In the U.S. Healthcare segment, Walgreens Boots Alliance is evaluating strategic options for its investment in VillageMD, including potential monetization. The company views this as an opportunity to reap gains from its portfolio and further strengthen its balance sheet.
Challenges and Transformation Efforts
Walgreens Boots Alliance's transformation efforts have not been without challenges. The company has faced scrutiny from short reports, which have raised concerns about its business practices and financial performance. Furthermore, the company has been embroiled in legal battles related to the opioid crisis, which resulted in a $6.6 billion settlement in fiscal 2024.
The retail pharmacy industry as a whole has faced headwinds in recent years, including reimbursement pressure, competition from online and mail-order pharmacies, and changing consumer shopping behaviors. The industry's compound annual growth rate (CAGR) has been in the low to mid-single digits, reflecting these challenges.

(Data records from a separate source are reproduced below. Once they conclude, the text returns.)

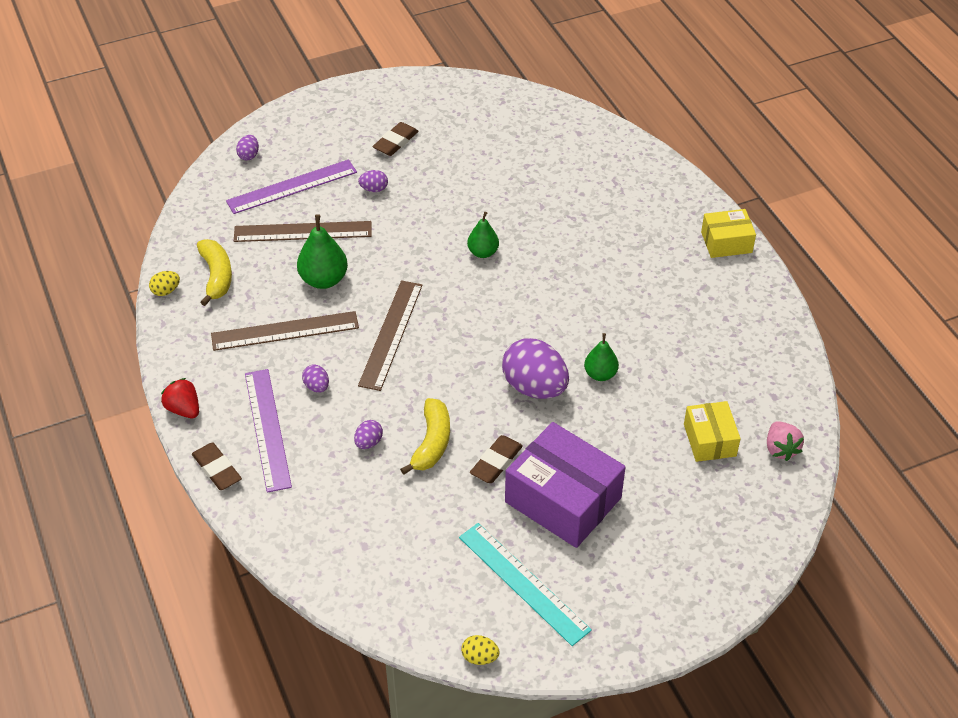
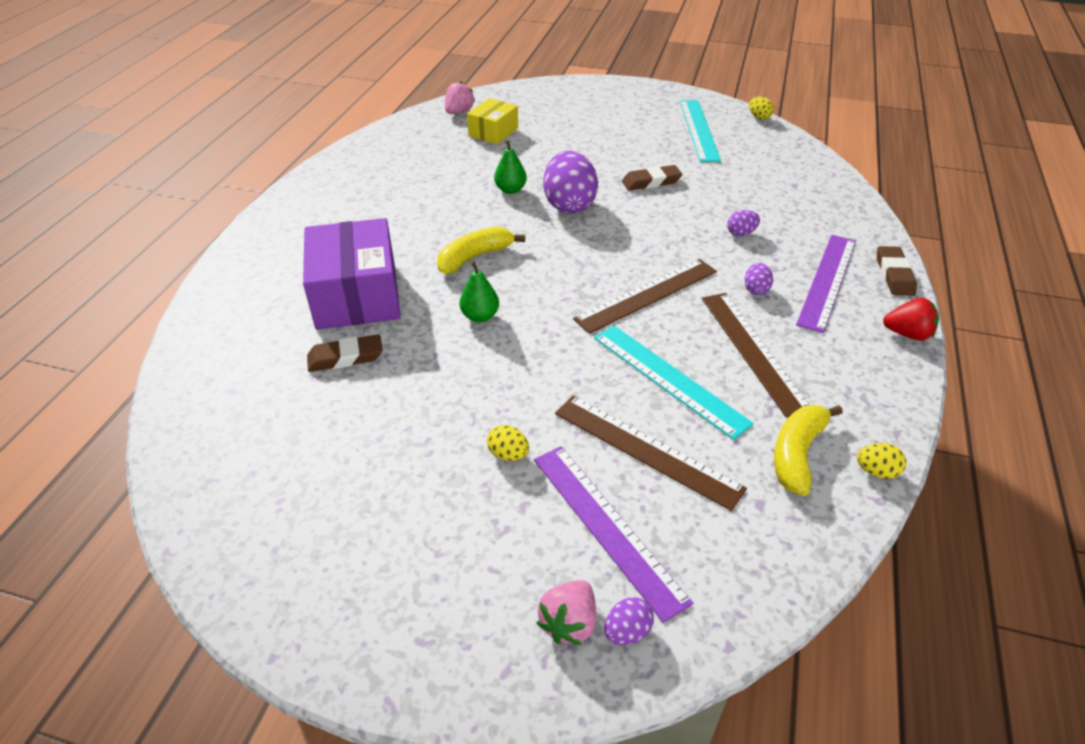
camera: 140 degrees left, 5 degrees down
(184, 409) = (907, 334): red strawberry -> red strawberry turned 75 degrees counterclockwise
(276, 145) = (569, 623): none -> pink strawberry
(285, 331) = (753, 350): brown ruler -> brown ruler turned 45 degrees clockwise
(292, 186) = (607, 527): purple ruler -> purple ruler turned 45 degrees clockwise
(324, 280) = (669, 379): green pear -> turquoise ruler
(374, 189) = (508, 454): purple egg -> yellow egg
(395, 142) = (407, 508): brown eraser -> brown eraser (345, 357)
(432, 443) = (688, 211): yellow banana -> yellow banana (474, 257)
(563, 500) = (628, 148): purple box -> purple box (357, 295)
(726, 242) = (280, 215): yellow box -> none

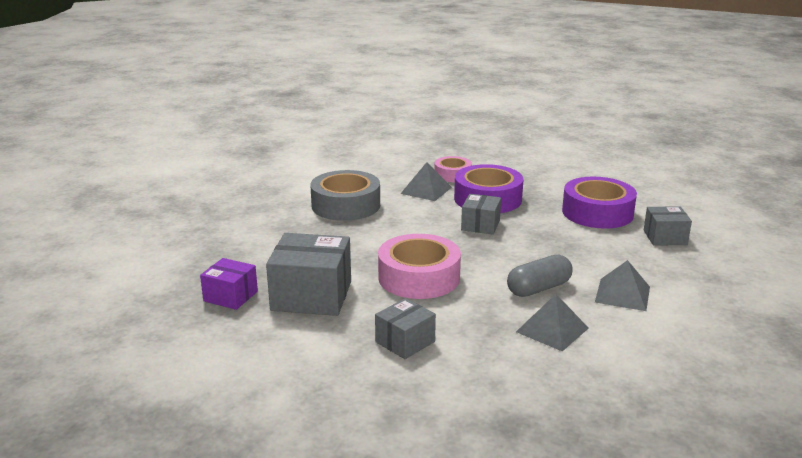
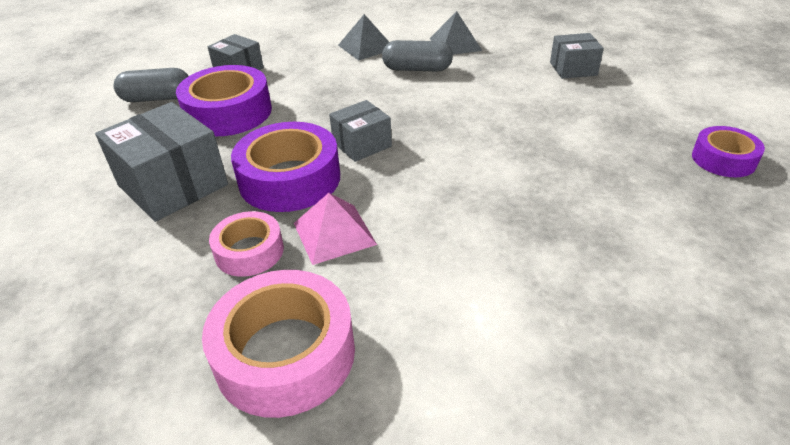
camera: 140 degrees left, 15 degrees up
(230, 296) = (723, 159): purple box -> purple tape
(311, 296) = (629, 130): grey box -> grey box (173, 185)
(346, 205) = (482, 254): grey tape -> none
(419, 277) = (504, 111): pink tape -> pink tape (285, 354)
(426, 190) = (334, 233): grey pyramid -> pink pyramid
(660, 204) = (157, 98): none -> grey capsule

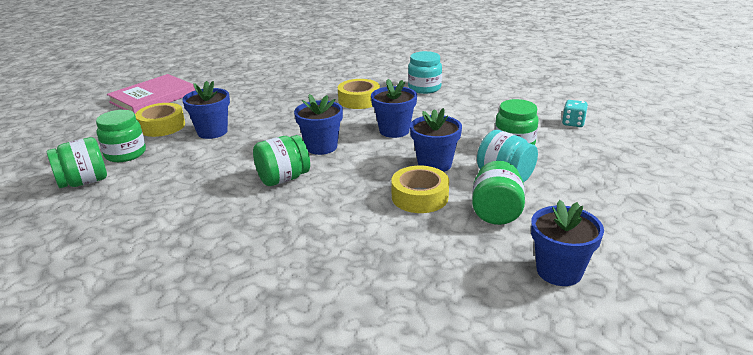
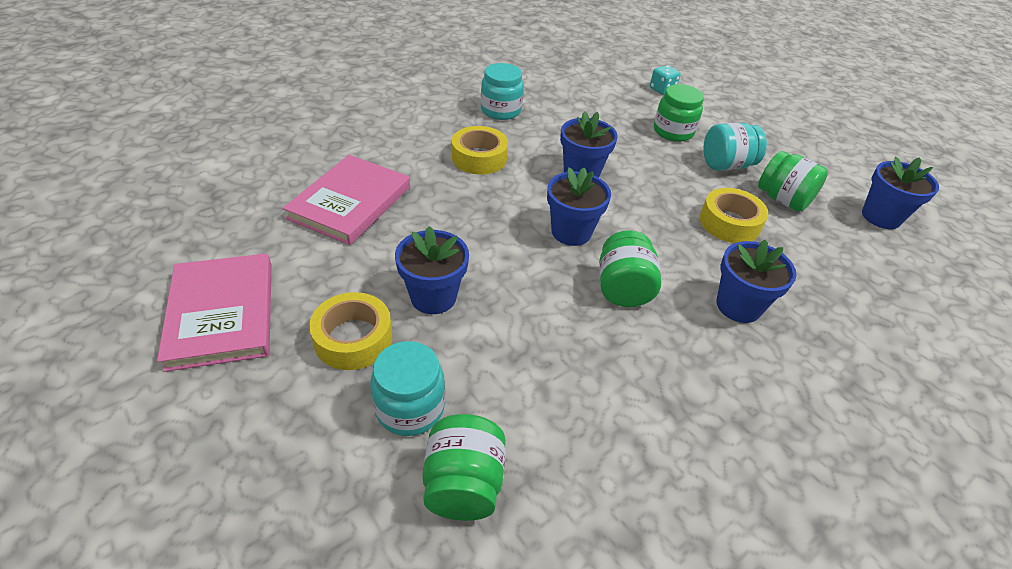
camera: 60 degrees left, 15 degrees up
(125, 154) = (410, 408): green jar -> turquoise jar
(266, 89) = (350, 202): none -> pink book
(434, 164) = (675, 186): blue flower pot -> blue flower pot (738, 306)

Despite these obstacles, Walgreens Boots Alliance remains committed to its turnaround strategy. The company's new leadership team, led by CEO Tim Wentworth, has been instrumental in driving this transformation. Wentworth, who joined the company in 2023, has assembled a seasoned management team and implemented a disciplined approach to capital allocation and cost management.
Future Outlook
Looking ahead, Walgreens Boots Alliance's fiscal 2025 guidance reflects the near-term challenges the company is facing. The company expects adjusted earnings per share to be in the range of $1.40 to $1.80, down from the $2.88 reported in fiscal 2024. This guidance factors in continued pressure on pharmacy reimbursement rates, a challenging consumer environment, and the ongoing impact of store closures.
Despite these near-term headwinds, Walgreens Boots Alliance remains committed to its long-term vision of being a leading retail pharmacy-driven company. The company's vast store network, trusted brand, and focus on healthcare services position it well to navigate the evolving industry landscape and capture future growth opportunities.
In conclusion, Walgreens Boots Alliance is a company in transition, navigating a complex and competitive environment. While the company has faced significant challenges in recent years, its strategic initiatives, disciplined approach to capital allocation, and experienced leadership team suggest that Walgreens Boots Alliance is well-positioned to stabilize its core business and lay the groundwork for a stronger, more sustainable future.